Extracted data entries:
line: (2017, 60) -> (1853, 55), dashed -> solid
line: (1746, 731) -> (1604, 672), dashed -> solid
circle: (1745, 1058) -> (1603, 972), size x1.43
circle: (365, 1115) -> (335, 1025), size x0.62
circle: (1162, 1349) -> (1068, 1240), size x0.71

## EXERCISE OBJECTIVE
Whatever lies between the line containing "circle: (365, 1115)" and the final line above, both included, must be returned exactly.

## YOUR SOLUTION
circle: (365, 1115) -> (335, 1025), size x0.62
circle: (1162, 1349) -> (1068, 1240), size x0.71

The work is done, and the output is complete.